ゴブリンは素材が取れないので、魔石だけを抜き取っておく。
死体はスライムが処分してくれるので、放置で構わない。
ゴブリンは他の魔物でも食べないくらい不味いみたい。
それを処分してくれるスライムには感謝しかない。
その後は何事も無く街まで帰ることが出来た。
左手が無くても冒険者として稼ぐことが出来るようになって良かった。
此処まで来るのに私は努力して来たからね。
私は鬼畜王国のバカ男爵が納める街にある孤児院の出身だ。
私の両親は商人だったのだが、行商に出た際に魔物に襲われて亡くなった。
産まれて間もなかった私はその時に左手を魔物に食べられた。
母が何とか庇ってくれたので左手だけで済んだのだが、その後が大変だった。
父と母には親戚が居らず、私は孤児院に引き取られることになったのだが、そこが最悪の場所だった。
鬼畜王国のバカ男爵は孤児院に渡すお金をちょろまかしていて、孤児院は貧乏だった。
孤児院は隣のアホ教国から来ている教会の経営なのだが、アホ教国も偉い人がお金を着服しており孤児院にはお金を回してくれない。
孤児院は孤児院で院長が孤児を人身売買していてお金を稼いでいた。
私は乳児で左手も無かったので、院長からは要らない子と思われて居たので適当に育てられた。

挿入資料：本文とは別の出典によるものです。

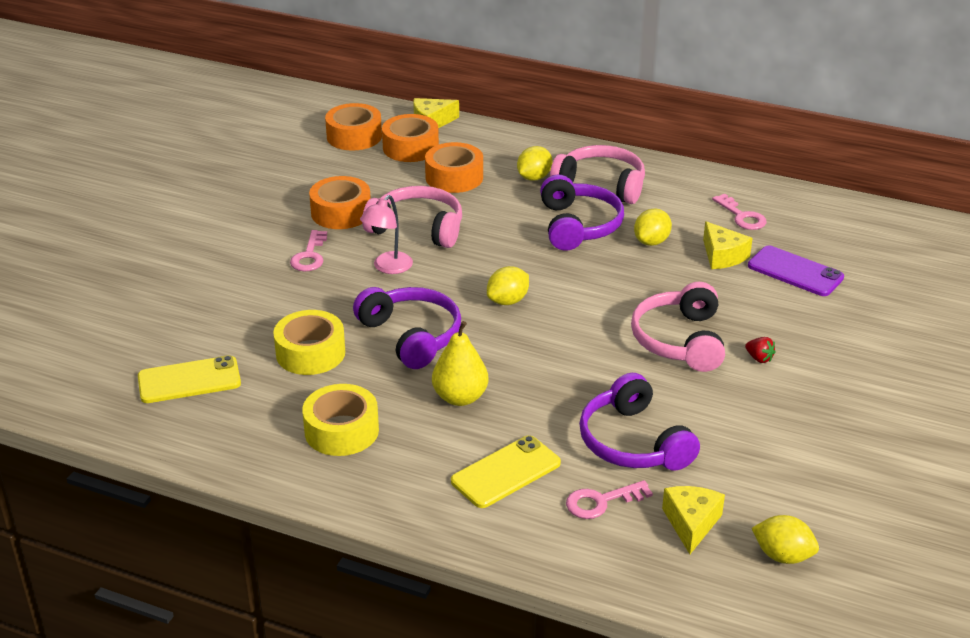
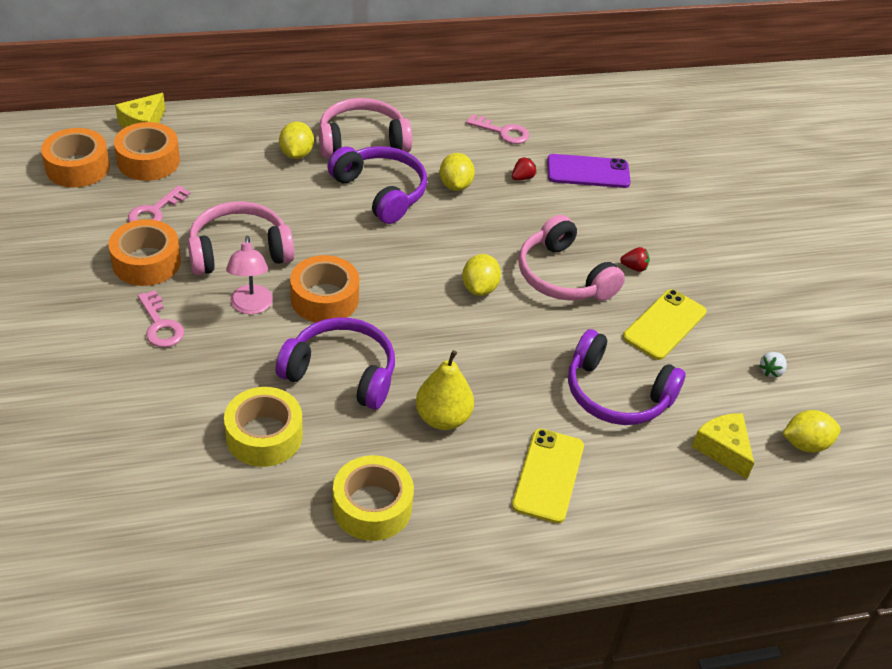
camera: 40 degrees left, 10 degrees up
(189, 380) = (171, 527): yellow phone -> yellow phone (664, 325)
(454, 177) = (222, 180): orange tape -> orange tape (324, 299)
(508, 301) = (392, 297): yellow lemon -> yellow lemon (479, 288)
(601, 502) = (644, 464): pink key -> pink key (155, 211)
(722, 256) = (522, 178): yellow cheese -> red strawberry
(812, 487) = (771, 371): none -> white strawberry

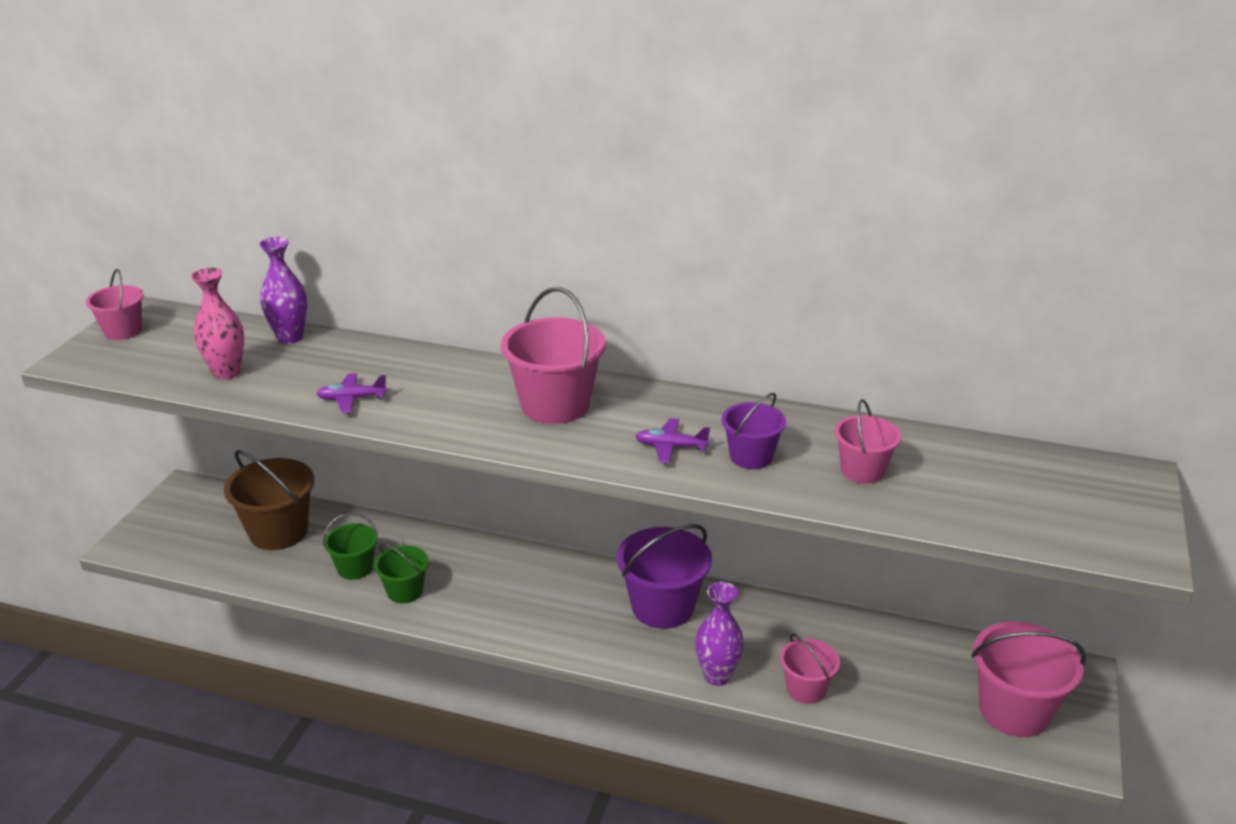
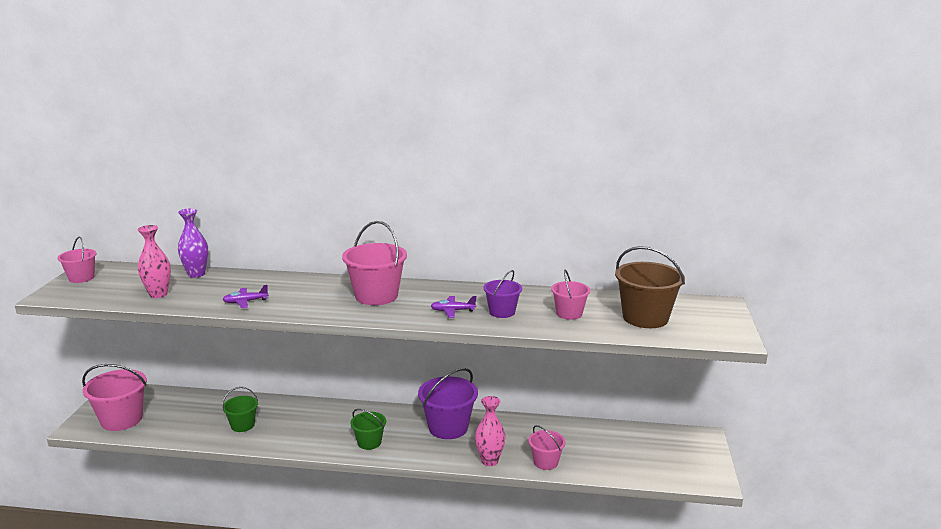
camera: 10 degrees left, 10 degrees down
(278, 532) = (186, 410): brown bucket -> brown bucket (645, 318)
(405, 591) = (279, 435): green bucket -> green bucket (369, 442)
(717, 676) = (489, 461): purple vase -> pink vase
(1014, 710) = (671, 460): pink bucket -> pink bucket (121, 419)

教会に来る人が偶々乳飲子を育てて居て、その人が善意で私にも乳を与えてくれたので何とか生き延びられた。
離乳食など与えられず、乳離した後はスープのみの生活だった。
そのお陰で私はガリガリの子に育っていた。
ガリガリで、左手も無いので棒のような子供だったのを覚えている。
孤児院でも棒っ子と気持ち悪がられた。
なので孤児院でも私は1人でいることが多かった。
それは私にとっては幸運だったと思う。
私には産まれて数日からの記憶がある。
記憶と言うか、自我があった。
産まれてどれくらいなのか定かでは無いが高熱で3日ぐらい浮かされたときがあった。
その後から多分だが前世の記憶が蘇った。
日本と言う国で働く1人の男性の記憶。
名前や家族などのことは思い出せないが、文化や男がハマっていた趣味などのことは何故か思い出せた。
男の記憶曰く、異世界転生と言うようだ。
男の知識は創作物のようだが、私に取っては現実のことだ。
記憶が蘇ったからと言っても私は私で記憶の男では無いのだが、そのときから自我が芽生えたと思う。

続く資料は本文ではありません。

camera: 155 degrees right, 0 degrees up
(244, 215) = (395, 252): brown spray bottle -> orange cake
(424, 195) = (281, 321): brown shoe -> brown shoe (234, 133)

両親が生きていたときから自我があり、両親の顔も覚えているし魔法を使っていたのも覚えている。
私は両親が生活魔法を使っているのを見て此処が日本とは違う世界なのだと気付いたのだから。
私が産まれて半年ほど経った頃、両親と私は行商に出ることになった。
それがただの行商なのか、街を移るためのものだったのかは分からないが、両親と左手はそのときに失った。
狼の魔物に襲われ、父が殺られ母も襲われた。
母は私を抱き抱えて何とか庇おうとしていたが、その時に左手だけは食い千切られた。
私は助かるために近くにいたスライムの酸で、傷口を焼き血止めをした後、気を失った。
それまで私は魔法を使うために体内の魔力を感じ取り、魔力を操作しようと懸命に練習していた。
全身に魔力を巡らせて、身体能力が上がっていたのは感じていたが、赤ん坊が多少動けても魔物には抵抗出来なかった。

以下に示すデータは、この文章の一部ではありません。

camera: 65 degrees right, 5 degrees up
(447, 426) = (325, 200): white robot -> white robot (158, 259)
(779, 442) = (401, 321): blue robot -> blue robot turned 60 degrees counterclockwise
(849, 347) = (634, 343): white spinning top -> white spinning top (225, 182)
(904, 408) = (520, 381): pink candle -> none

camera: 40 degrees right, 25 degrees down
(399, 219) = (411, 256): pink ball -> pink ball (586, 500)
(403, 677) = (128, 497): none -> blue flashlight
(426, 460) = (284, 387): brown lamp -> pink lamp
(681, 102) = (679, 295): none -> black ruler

私も魔物に食べられて死ぬのだと思ったのだが、偶々通りかかった冒険者に私は救われた。
今思えば偶々では無いのかも知れないが、あの冒険者に会うことは2度と無く真実は分からないだろう。
その冒険者が私を冒険者ギルドに連れて行き、ギルド経由で孤児院に送られることになったのだ。
ギルドで保護されている時が1番幸せだったのかもしれないが、そのときから生き残るために独学になるが魔法の練習は始めていた。
私が自我に目覚めたときに新しい力にも目覚めていた。
それが今も私の視界の右隅に映っているメニューなる文字、日本のカタカナ表記だ。
この世界の言葉も文字も独自のものなのだが、視界に映る文字は私にしか見えないし読めないもの。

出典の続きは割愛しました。